Karriereende für Ben Cottreau Stürmer wird nach schwerer Gehirnerschütterung nicht mehr auf die Eisfläche zurück kehren

Ben Cottreau.
Hannover, 12.05.2011. Bis zuletzt hatten Scorpions-Stürmer Ben Cottreau und die Verantwortlichen der Hannover Scorpions gehofft, dass der 26-Jährige Leistungsträger nach seiner dritten Gehirnerschütterung, die er in der Vorbereitung der vergangenen Saison erlitt, wieder ins Team zurück kehrt. Doch nach mehreren Versuchen und monatelangen, intensiven Therapien in seiner Heimat, rieten ihm die behandelnden Ärzte jetzt dringend, seine aktive Karriere zu beenden. Ben Cottreau wird nicht mehr auf die Eisfläche zurück kehren.

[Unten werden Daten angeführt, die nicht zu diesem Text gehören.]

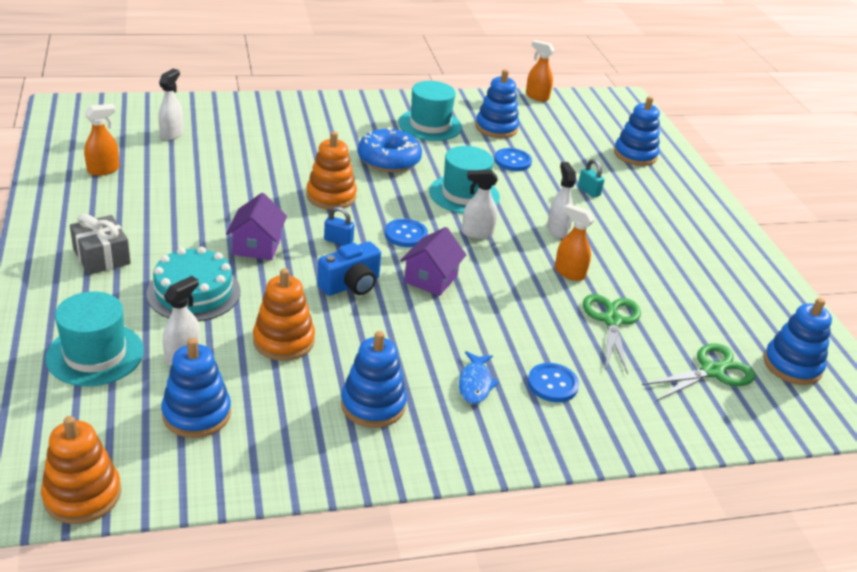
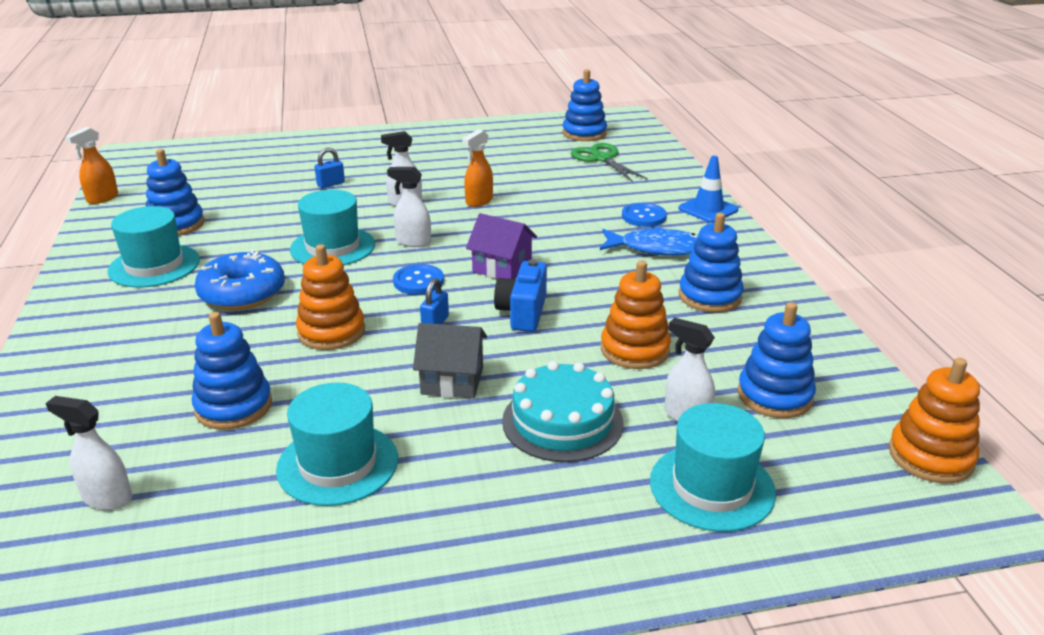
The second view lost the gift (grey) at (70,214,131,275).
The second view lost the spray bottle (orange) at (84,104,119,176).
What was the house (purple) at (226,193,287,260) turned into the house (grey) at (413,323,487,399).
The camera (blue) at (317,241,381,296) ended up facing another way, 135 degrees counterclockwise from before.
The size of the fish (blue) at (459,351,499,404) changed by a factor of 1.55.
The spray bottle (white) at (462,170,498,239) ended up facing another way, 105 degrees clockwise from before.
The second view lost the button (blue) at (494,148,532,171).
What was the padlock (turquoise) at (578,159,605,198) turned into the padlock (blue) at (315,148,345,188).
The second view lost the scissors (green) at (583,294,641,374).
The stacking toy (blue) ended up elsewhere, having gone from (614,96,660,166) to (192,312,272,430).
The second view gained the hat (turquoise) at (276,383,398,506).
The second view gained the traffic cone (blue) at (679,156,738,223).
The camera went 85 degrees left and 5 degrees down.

„Natürlich ist dies ein herber Verlust für uns, denn Ben spielte in den Planungen für die neue Spielzeit nach wie vor eine wichtige Rolle. Doch wir haben absolutes Verständnis für seine Entscheidung. Die Gesundheit geht in jedem Fall vor und das Risiko ist einfach zu hoch, dass er bei einer erneuten Gehirnerschütterung bleibende Hirnschäden davon trägt“, erklärt Scorpions-Geschäftsführer Marco Stichnoth.

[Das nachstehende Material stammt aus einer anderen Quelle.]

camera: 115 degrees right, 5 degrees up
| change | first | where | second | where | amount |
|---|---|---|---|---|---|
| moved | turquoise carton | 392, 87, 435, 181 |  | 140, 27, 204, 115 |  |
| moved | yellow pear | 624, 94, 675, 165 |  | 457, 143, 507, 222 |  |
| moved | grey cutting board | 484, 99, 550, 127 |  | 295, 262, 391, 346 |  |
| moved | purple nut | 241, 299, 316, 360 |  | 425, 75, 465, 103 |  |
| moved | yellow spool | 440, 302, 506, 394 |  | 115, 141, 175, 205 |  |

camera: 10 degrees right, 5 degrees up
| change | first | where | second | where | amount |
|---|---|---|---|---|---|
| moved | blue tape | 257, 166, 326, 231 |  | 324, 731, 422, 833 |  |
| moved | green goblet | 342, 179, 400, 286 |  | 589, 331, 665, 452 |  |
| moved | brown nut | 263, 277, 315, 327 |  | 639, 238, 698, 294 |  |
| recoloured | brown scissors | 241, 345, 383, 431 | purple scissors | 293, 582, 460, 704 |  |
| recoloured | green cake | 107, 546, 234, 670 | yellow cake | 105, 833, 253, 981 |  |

Cottreau, der erst seit 2008 in Deutschland spielte und von den Landshut Cannibals nach nur einem Jahr zu den Scorpions in die DEL wechselte, trug mit seinen hervorragenden Leistungen entscheidend zum Gewinn der ersten deutschen Meisterschaft für die Hannover Scorpions im Jahr 2010 bei. Sportlich war der sympathische Rotschopf zu dieser Zeit auf dem Höhepunkt seiner Karriere angekommen, mit besten Aussichten, die erfolgreiche Saison 2009/2010 spielerisch noch zu toppen. Die erlittene Gehirnerschütterung während der Vorbereitung der vergangenen Saison, die bereits die dritte in nur kurzer Zeit war, beendete jedoch abrupt alle sportlichen Ambitionen. Cottreau begab sich in seiner Heimat Kanada in eine mehrmonatige Behandlung. Trotz aller Bemühungen muss er nun jedoch die Konsequenzen ziehen und seine aktive Karriere beenden.
„Wir wünschen ihm und seiner Familie alles erdenklich Gute für die Zukunft und hoffen, dass sich Ben wieder vollständig erholt. Außerdem danken wir ihm für seinen Einsatz bei den Scorpions. Ben hat in seiner Zeit hier viel zur Entwicklung der Mannschaft und des hannoverschen Eishockeys beigetragen“, so Stichnoth.